Выбрать главу

Майлс Дэвис.

Тугие, круглые, красные звуки трубы выдуваются прямо между слов, которые произносит мать.

– Та учительница, которая занималась с тобой после того, как ты больше не захотел посещать школу, всегда, бедняжка, твердила тебе: прикасайся к вещам, щупай их, пользуйся пальцами…

Сурдина сплющивает звуки трубы, разматывает их, как бинты, и к ним прилипает там и сям низкий, навязчивый, сбивающийся ритм синтезированного голоса. «Воо-долей на подъеме к ра-аку луна в знаке стрельца-а точка Э-это здо-орово ррита заапятая прравда точка Ты-ы в э-этом рра-азбираешься вопрросительный знак».

– Такая милая синьорина, жалко, что ты не захотел заниматься с ней, а насчет той, следующей, я с тобой согласна, ей и вправду было наплевать…

Труба звучит уже в полную силу, всюду оставляя дыры. Много-много дыр, желтых, жужжащих.
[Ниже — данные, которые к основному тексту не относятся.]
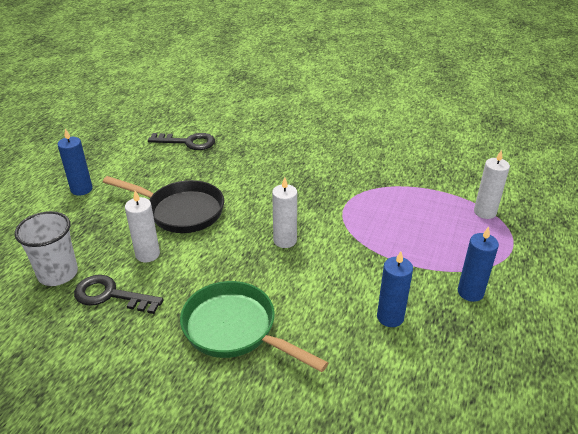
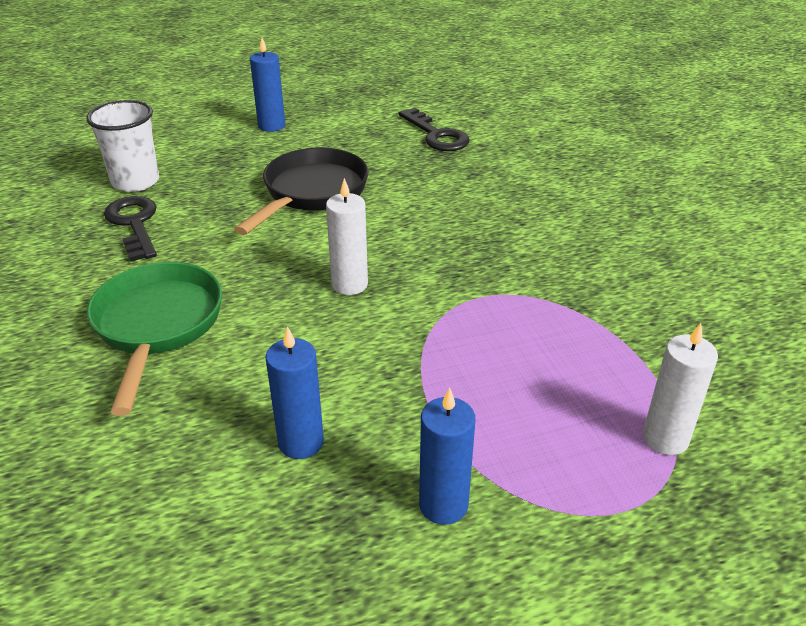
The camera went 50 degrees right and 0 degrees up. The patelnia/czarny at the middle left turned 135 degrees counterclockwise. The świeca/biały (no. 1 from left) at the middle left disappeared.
– Так вот, я ничего не хочу сказать, я ни на чем не настаиваю, но, по-моему, если бы ты время от времени хоть ненадолго выходил на улицу – это принесло бы тебе только пользу…
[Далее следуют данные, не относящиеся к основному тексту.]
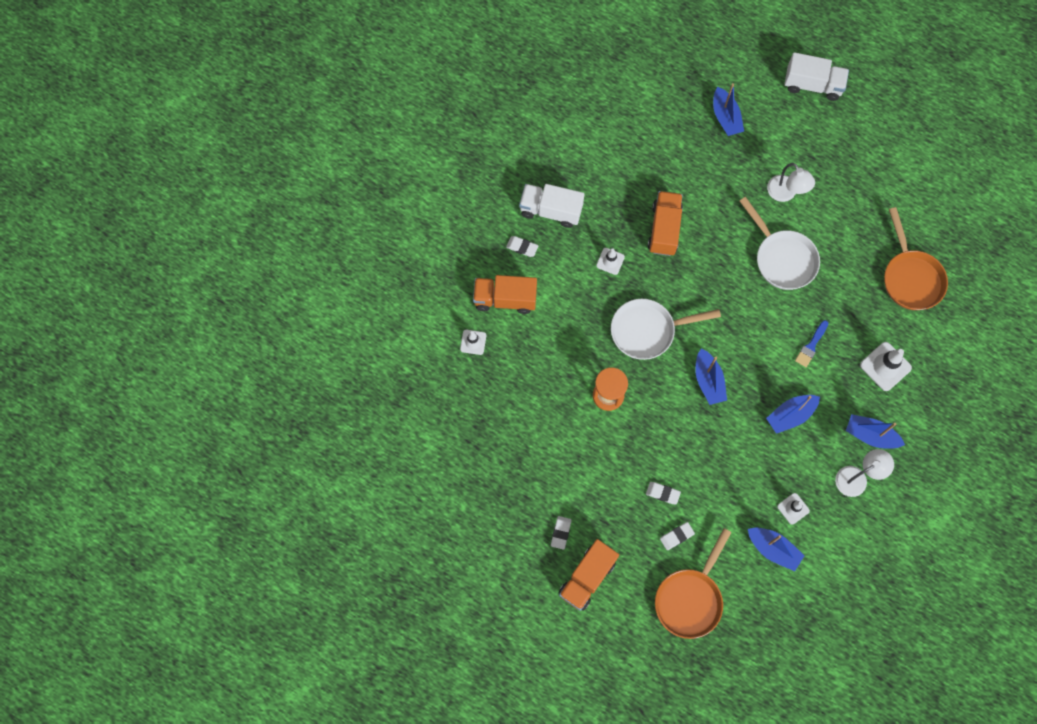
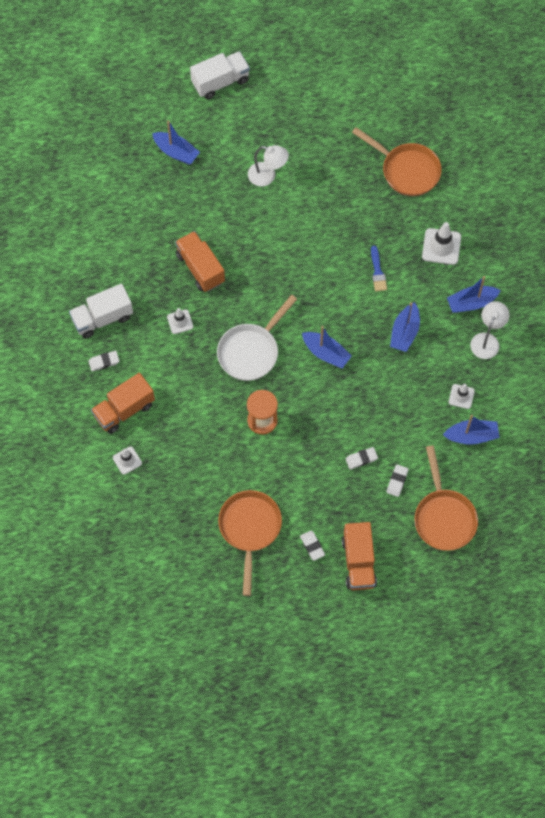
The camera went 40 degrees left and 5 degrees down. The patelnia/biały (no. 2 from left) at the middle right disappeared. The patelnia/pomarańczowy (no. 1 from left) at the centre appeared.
«Мы-ы с тобой по-охожи заапятая ррита заапятая мы-ы бо-оимся о-одного и того же точка Че-его вопрросительный знак О-одиночества точка». Труба Майлса Дэвиса скользит на одной длинной лиловой ноте, изливается капля за каплей и умирает. А мать с компьютером, теперь в унисон, добавляют новый финал:

– При жизни отца все было по-другому.

«Да-а. О-одиночества точка».

Рон Картер.

Вне ритма вдруг прорезывается мелодия контрабаса. Обычно она красивая, лиловая, почти голубая, но сегодня, рядом с синтетическим голосом, становится зеленой. Я уже собираюсь перевести сканер на что-нибудь другое, но моя рука замирает над кнопками. Один из двоих спрашивает: «У тебя-я е-есть микррофо-он для рра-азговорра в э-эфире вопрросительный знак», а второй отвечает: «Да-а».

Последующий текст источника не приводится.